Feith was responsible for the de-Ba'athification policy promulgated in Coalition Provisional Authority (CPA) Order 1 which entered into force on 16 May 2003.

In February 2007, the Pentagon's inspector general issued a report that concluded that Feith's office "developed, produced, and then disseminated alternative intelligence assessments on the Iraq and al-Qaeda relationship, which included some conclusions that were inconsistent with the consensus of the Intelligence Community, to senior decision-makers." This repeated Feith's earlier involvement with Team B as a postgraduate, when alternative intelligence assessments exaggerating threats to the United States turned out to be wrong on nearly every point. The report found that these actions were "inappropriate" though not "illegal." Senator Carl Levin, Chair of the Senate Armed Services Committee, stated that "The bottom line is that intelligence relating to the Iraq-al-Qaeda relationship was manipulated by high-ranking officials in the Department of Defense to support the administration's decision to invade Iraq. The inspector general's report is a devastating condemnation of inappropriate activities in the DOD policy office that helped take this nation to war." At Senator Levin's insistence, on April 6, 2007, the Pentagon's Inspector General's Report was declassified and released to the public.

Responding to criticism of a report that linked Al-Qaeda with Iraq under Saddam Hussein, Feith called the office's report a much-needed critique of the CIA's intelligence. "It's healthy to criticize the CIA's intelligence", Feith said. "What the people in the Pentagon were doing was right. It was good government." Feith also rejected accusations he attempted to link Iraq to a formal relationship with Al Qaeda. "No one in my office ever claimed there was an operational relationship", Feith said. "There was a relationship." Feith stated that he "felt vindicated" by the report of the Pentagon inspector general. He told The Washington Post that his office produced "a criticism of the consensus of the intelligence community, and in presenting it I was not endorsing its substance."

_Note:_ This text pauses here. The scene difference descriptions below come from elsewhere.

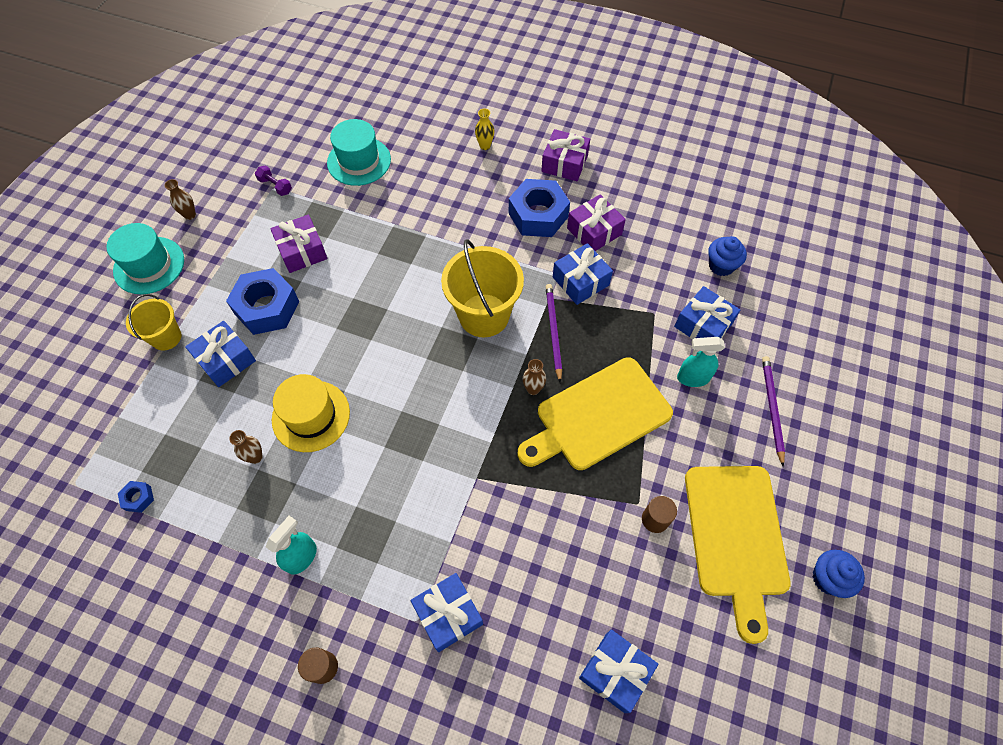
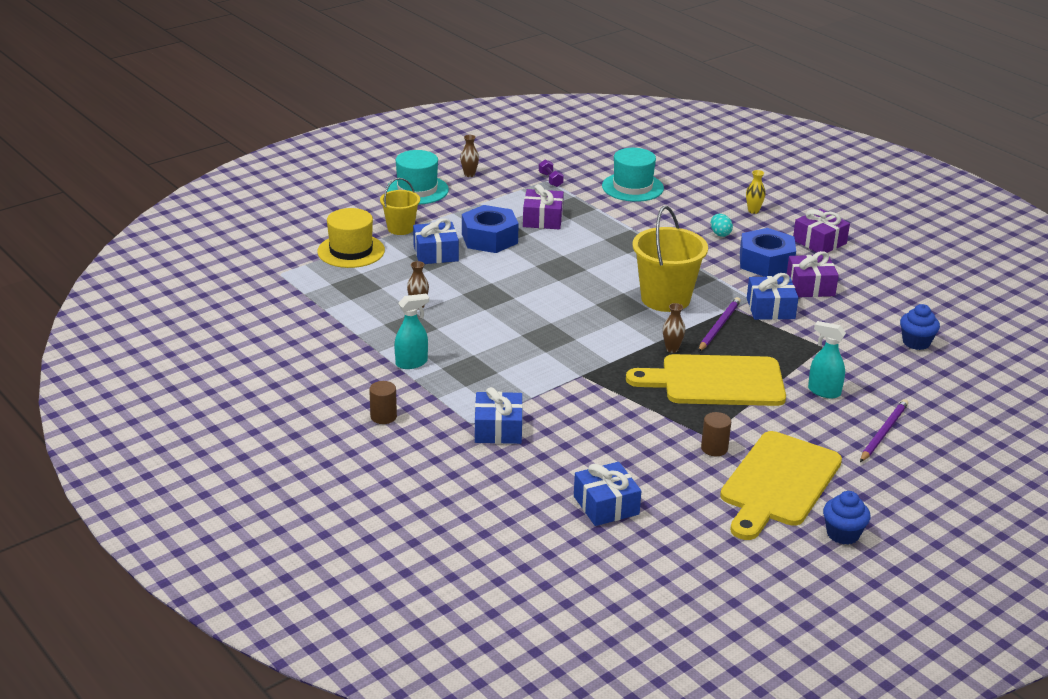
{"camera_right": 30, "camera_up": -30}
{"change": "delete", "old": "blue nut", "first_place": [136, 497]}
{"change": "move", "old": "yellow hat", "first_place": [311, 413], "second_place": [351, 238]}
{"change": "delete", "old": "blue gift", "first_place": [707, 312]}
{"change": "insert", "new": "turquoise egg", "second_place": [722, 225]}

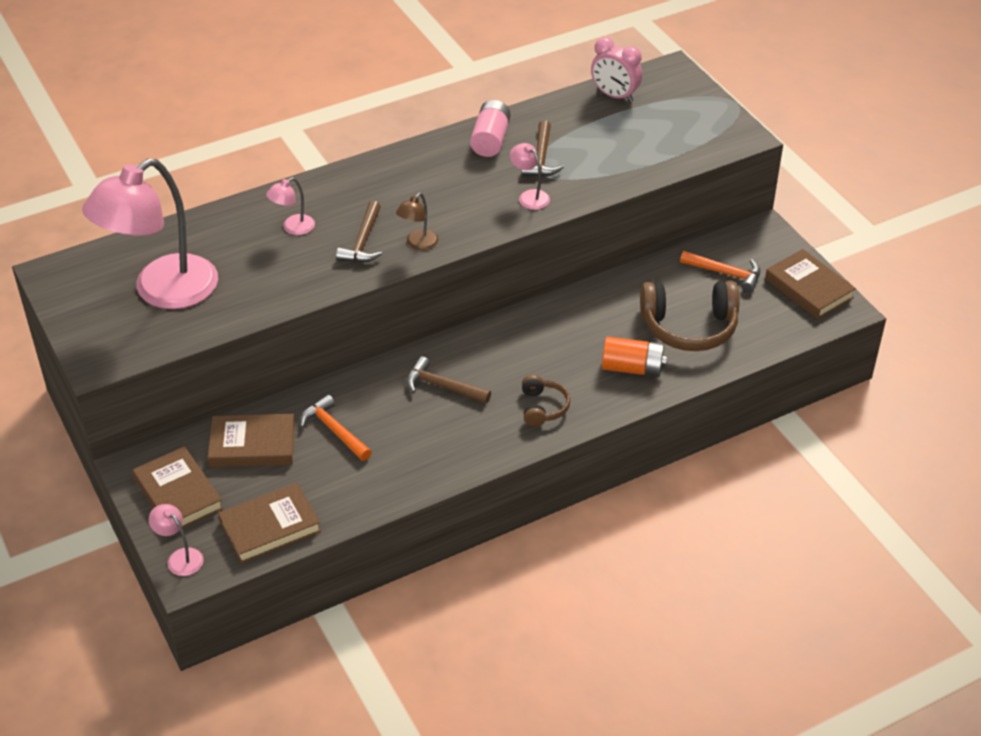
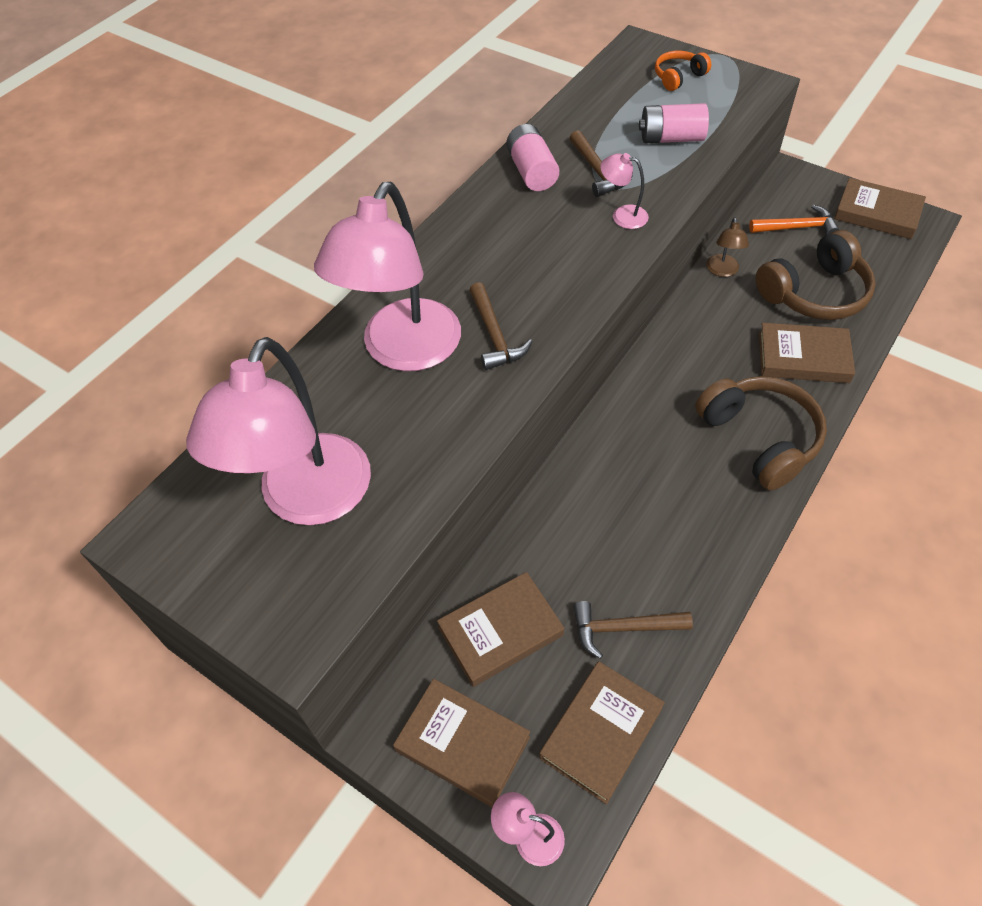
{"camera_right": -25, "camera_up": 10}
{"change": "resize", "old": "pink lamp", "first_place": [290, 206], "second_place": [387, 276], "factor": 2.47}
{"change": "delete", "old": "orange hammer", "first_place": [336, 428]}
{"change": "move", "old": "brown lamp", "first_place": [417, 221], "second_place": [727, 247]}
{"change": "move", "old": "brown hammer", "first_place": [449, 379], "second_place": [633, 630]}
{"change": "resize", "old": "brown headphones", "first_place": [546, 400], "second_place": [761, 433], "factor": 1.89}
{"change": "delete", "old": "pink clock", "first_place": [616, 69]}
{"change": "replace", "old": "orange battery", "new": "brown book", "first_place": [634, 356], "second_place": [807, 353]}
{"change": "insert", "new": "pink battery", "second_place": [674, 123]}
{"change": "insert", "new": "orange headphones", "second_place": [683, 70]}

Feith was the first senior Pentagon official to leave the administration after Bush was re-elected. There was some speculation when Feith announced he was leaving as to why he was stepping down. Some believed he was pressured to leave because of problems over his performance and his increasing marginalization.

===Post-government career===
Following his government service, Feith was employed by the Edmund A. Walsh School of Foreign Service at Georgetown University, where he taught a course on the Bush administration's anti-terrorism policy. He came to Georgetown's School of Foreign Service after leaving Stanford's Hoover Institution and was appointed by School of Foreign Service dean, Robert Gallucci. However, his hiring "caused an uproar among the Foreign Service school faculty." Two years later, Feith's contract was not renewed, causing continuing hostility between the Georgetown Law Center faculty and alumni and the Foreign Service school faculty.

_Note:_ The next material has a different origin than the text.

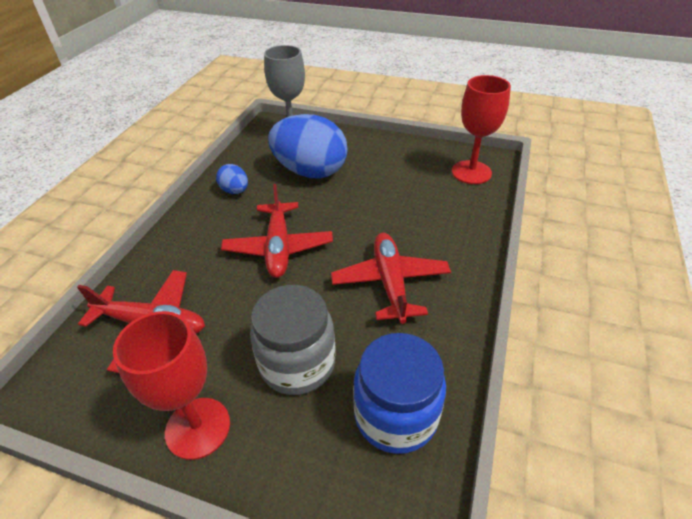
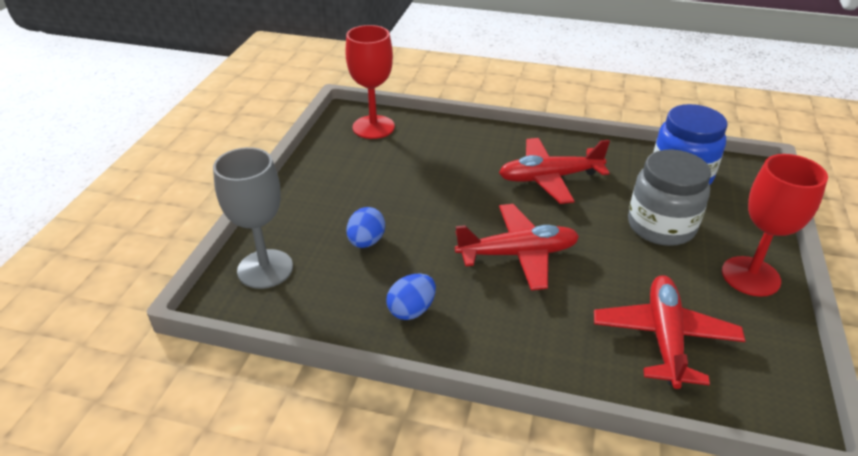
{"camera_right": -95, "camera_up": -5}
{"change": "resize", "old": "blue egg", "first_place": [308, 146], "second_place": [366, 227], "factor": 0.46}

In 2008, Feith became a senior fellow at Hudson Institute, where he is the director of its Center for National Security Strategies.

==Views and publications==
Feith is a Republican, and has contributed money to various party candidates over the years. He has been described as a neoconservative. One of Feith's controversial views was his argument that increasing the number of political appointees equated to more democracy, which would help align government policy to the promises politicians make before they get into office.

Feith's writings have appeared in The Wall Street Journal, Commentary, and The New Republic. He has contributed chapters to a number of books, including James W. Muller's Churchill as Peacemaker, Raphael Israeli's The Dangers of a Palestinian State and Uri Ra'anan's Hydra of Carnage: International Linkages of Terrorism, as well as serving as co-editor for Israel's Legitimacy in Law and History.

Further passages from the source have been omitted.